Четыре раза в месяц, не меньше, надо было проходить на веслах свой участок, оглядывать, проверять, ремонтировать. Вверх, против течения, шли, конечно, не своим ходом — цеплялись к любому пароходу, на то было специальное разрешение. Да вот пароходы приходилось иной раз ждать подолгу.
Потом был Болин старшиной при начальнике обстановки и штурманом на путейском пароходике. Избороздил вдоль и поперек обскую акваторию от Ханты-Мансийска до Нижневартовска и наблюдал, как исподволь меняется этот край.
Незаметно исчезли знакомые колесные пароходы — «Свердлов», «Орджоникидзе», «Горький» и «Совет», флот на реке становился крупнотоннажным, на дизельной тяге. И к традиционным сибирским грузам — лесу и рыбе прибавлялись буровые станки, трубы; все чаще среди пассажиров стали появляться геологи, геофизики.
Помнил Волин, как в сентябре 1953-го кто-то из приятелей-речников привез весть, что на берегу речки Вогулки, у села Березово, открыли газ. И фонтан гремит, ревет... Потом прослышали про нефть в Шаиме. И под боком, в Усть-Балыке, было обнаружено огромное месторождение. Каждая скважина требовала полторы-две тысячи тонн оборудования и материалов. А кто их мог доставить в условиях тюменского бездорожья, кроме речников?
Из Усть-Балыка Болин вместе с капитаном Николаем Луневым повел первую нефтеналивную баржу. То была экспериментальная проводка: искали наикратчайшие пути и способы буксировки барж в лабиринтах проток. По пути, проложенному ими, потянулись караваны барж на Омский нефтеперерабатывающий завод.
Густо забегали по реке суда, на пассажирские линии вышли скоростные «Ракеты». При таком насыщенном движении и без того сложные участки — от Александровского до устья Иртыша, Нялинские перекаты и прочие — могли стать грозой для судоводителей без четкой путейской службы.
...Наш катер между тем начал мелко трястись и понемногу сполз носом с береговой отмели. Он поворчал немного на одном месте, пустил крутой бурун и стал не торопясь забирать влево.
— Для начала оттуда посмотрим, — показал Болин в сторону далеких плавучих кранов. — А потом уж и к новому порту... — По-видимому, он решил обстоятельно показать весь Сургут с воды.
— Леонид Васильевич, поглядите, остров уже торчит, — высунулся из рубки парень с удивленной физиономией.— Вчера еще не было...
Из воды и вправду торчал низкий островок.

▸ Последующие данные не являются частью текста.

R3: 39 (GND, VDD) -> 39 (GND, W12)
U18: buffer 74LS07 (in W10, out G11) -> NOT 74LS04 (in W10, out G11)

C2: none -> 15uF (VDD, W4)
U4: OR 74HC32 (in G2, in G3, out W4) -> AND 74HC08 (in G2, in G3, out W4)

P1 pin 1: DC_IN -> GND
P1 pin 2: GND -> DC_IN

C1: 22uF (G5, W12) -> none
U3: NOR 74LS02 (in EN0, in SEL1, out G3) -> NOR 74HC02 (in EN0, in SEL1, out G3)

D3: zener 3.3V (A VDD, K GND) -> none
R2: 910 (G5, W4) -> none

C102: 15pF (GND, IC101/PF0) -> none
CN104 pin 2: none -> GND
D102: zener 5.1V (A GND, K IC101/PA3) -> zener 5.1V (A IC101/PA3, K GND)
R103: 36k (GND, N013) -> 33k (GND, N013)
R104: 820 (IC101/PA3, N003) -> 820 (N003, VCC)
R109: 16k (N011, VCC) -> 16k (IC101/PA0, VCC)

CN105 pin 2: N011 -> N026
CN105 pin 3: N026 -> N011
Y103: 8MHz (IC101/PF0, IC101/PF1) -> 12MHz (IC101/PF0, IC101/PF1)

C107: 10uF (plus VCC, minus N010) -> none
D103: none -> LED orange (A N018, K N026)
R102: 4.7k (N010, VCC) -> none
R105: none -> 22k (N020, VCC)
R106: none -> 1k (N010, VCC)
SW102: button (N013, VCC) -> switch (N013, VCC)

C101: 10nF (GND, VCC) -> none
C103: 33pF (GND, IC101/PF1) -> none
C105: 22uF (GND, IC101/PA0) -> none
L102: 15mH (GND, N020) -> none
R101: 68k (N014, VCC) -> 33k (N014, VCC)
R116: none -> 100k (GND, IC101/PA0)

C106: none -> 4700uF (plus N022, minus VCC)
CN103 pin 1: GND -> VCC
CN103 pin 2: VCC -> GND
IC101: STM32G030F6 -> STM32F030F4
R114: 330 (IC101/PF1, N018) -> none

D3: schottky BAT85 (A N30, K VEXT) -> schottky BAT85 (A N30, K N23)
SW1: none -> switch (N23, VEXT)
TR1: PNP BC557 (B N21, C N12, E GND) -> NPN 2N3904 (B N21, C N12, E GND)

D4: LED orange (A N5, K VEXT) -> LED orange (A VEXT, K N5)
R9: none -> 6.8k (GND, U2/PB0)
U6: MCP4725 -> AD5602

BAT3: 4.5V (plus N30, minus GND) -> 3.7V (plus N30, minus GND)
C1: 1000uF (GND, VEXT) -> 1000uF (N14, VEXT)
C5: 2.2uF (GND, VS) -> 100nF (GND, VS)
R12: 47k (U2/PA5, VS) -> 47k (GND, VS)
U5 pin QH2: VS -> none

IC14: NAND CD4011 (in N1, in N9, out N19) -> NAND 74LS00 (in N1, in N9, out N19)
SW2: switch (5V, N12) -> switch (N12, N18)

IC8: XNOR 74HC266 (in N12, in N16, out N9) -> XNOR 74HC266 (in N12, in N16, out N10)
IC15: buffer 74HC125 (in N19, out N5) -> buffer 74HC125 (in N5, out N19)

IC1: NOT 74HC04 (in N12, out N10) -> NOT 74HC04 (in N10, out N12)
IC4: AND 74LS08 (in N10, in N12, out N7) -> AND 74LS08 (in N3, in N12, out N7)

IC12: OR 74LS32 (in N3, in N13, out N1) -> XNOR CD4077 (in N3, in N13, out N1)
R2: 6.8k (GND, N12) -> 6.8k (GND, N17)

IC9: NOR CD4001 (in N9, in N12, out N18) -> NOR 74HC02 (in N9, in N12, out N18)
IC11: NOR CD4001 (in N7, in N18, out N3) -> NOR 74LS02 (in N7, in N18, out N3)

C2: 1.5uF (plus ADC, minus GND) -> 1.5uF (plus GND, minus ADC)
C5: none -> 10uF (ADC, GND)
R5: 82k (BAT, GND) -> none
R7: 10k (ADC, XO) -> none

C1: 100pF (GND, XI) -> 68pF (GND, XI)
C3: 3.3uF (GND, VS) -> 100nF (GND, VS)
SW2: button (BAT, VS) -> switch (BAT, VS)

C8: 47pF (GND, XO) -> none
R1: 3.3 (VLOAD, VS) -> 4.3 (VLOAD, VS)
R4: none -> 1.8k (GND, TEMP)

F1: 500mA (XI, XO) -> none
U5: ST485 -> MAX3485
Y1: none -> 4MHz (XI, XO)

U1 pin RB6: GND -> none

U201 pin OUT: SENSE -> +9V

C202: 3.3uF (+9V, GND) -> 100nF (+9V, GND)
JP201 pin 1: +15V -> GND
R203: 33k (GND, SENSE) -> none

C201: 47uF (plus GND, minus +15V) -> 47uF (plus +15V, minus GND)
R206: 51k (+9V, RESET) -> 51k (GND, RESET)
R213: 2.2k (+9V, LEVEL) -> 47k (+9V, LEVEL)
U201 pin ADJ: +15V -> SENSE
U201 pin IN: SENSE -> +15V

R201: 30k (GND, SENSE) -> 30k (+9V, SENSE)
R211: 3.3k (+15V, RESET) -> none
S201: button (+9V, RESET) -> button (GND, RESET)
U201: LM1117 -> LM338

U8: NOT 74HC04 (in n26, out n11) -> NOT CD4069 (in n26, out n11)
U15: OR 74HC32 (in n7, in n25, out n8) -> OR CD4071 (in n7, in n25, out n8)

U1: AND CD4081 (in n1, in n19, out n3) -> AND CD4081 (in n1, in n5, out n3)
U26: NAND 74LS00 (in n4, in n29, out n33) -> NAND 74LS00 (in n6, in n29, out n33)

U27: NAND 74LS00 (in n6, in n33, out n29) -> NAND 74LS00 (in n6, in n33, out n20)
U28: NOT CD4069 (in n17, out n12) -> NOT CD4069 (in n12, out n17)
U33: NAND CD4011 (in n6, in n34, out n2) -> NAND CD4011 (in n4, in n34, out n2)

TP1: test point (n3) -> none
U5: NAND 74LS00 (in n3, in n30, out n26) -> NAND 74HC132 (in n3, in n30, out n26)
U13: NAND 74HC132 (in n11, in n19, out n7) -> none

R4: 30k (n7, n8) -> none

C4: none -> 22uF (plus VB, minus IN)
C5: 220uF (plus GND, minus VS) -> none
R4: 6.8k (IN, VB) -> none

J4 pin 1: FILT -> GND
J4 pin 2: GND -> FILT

— Вода падает, — объяснил мне Болин. — Но это еще ничего. Сезон такой. А вот на Романовских перекатах — километрах в двадцати пяти вниз отсюда — гляжу, остров нарастило. Из подводного серёдка — целый остров. И название уже такое красивое придумали — «Золотые косы», вроде пляжа выходит. А мы там в свое время ходили спокойненько. Да. — И он вдруг надолго задумывается... Мы рассматривали новый порт Сургута. Вроде бы только вчера Болин бродил здесь по пустым откосам с крошечной дочуркой. А нынче вот и дочь подросла — в школу отправляется, в первый класс. И пустых откосов уже нет — бетонная площадь порта...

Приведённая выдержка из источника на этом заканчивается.